With a publication date of November 9, 1967, the first issue of Rolling Stone hit the streets of San Francisco and beyond exactly 50 years ago. The world of rock music and cultural journalism as well as the counterculture would never be the same after the publication of the first issue. Under the leadership of youthful editor Jann Wenner, and guidance from music critic Ralph Gleason, Rolling Stone would soon become a media force that would transform the music and media industries and help catalyze an American youth culture as a distinct and powerful cohort with its own mores, interests, language and priorities. 
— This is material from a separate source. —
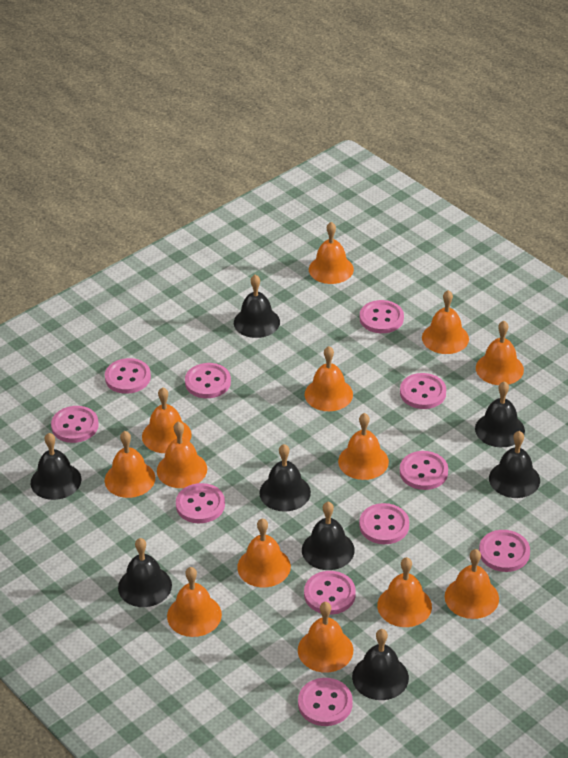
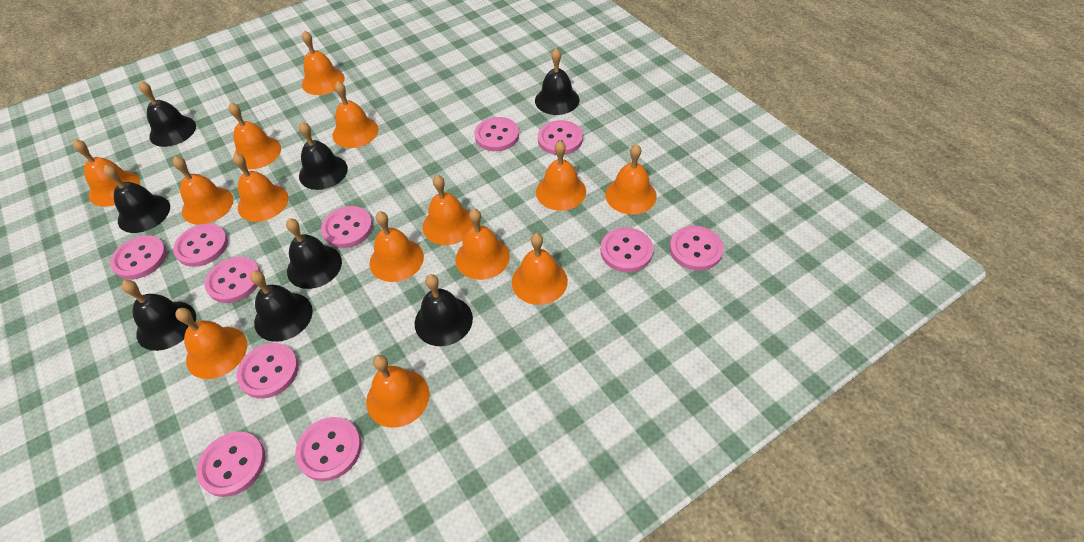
orange bell: 13 -> 14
Published a month after the 'Summer of Love' unofficially ended in San Francisco's Haight-Ashbury neighborhood, Wenner's publication's bold mission stated that the publication was "not just about music, but also about the things and attitudes that the music embraces."  With offices in an industrial building in San Francisco's SoMa District, Rolling Stone would remain a California-based publication until Wenner moved the magazine's offices to New York in 1977.

Jann Wenner in the original Rolling Stone office
Coinciding with the 50th Anniversary of the publication, a new biography on Wenner and documentary on Rolling Stone have focused attention on many aspects of the publication (and its editor) and its influence on American culture.  Of particular note, the new book on Wenner brings attention to the magazine's own history and how it was inspired by two California publications that get less attention than Wenner's magazine: Mojo Naviagtor R&R News, the West Coast's first rock and roll publication, and Ramparts, an aggressively political magazine published in Berkeley.

MoJo Naviagtor R&R News, CHS Collection

The debate on the legacy of Rolling Stone will surely continue on in the weeks, months and years to come, especially since the publication has been put up for sale.  What is undeniable is that the publication brilliantly captured a particular moment in California culture and history, and its distribution helped shape American popular culture starting in the late 1960s and 1970s. In some ways, it remains one of the most influential California exports over the past 50 years, and stands as yet another example of the Golden State's transformative influence on the culture of the United States.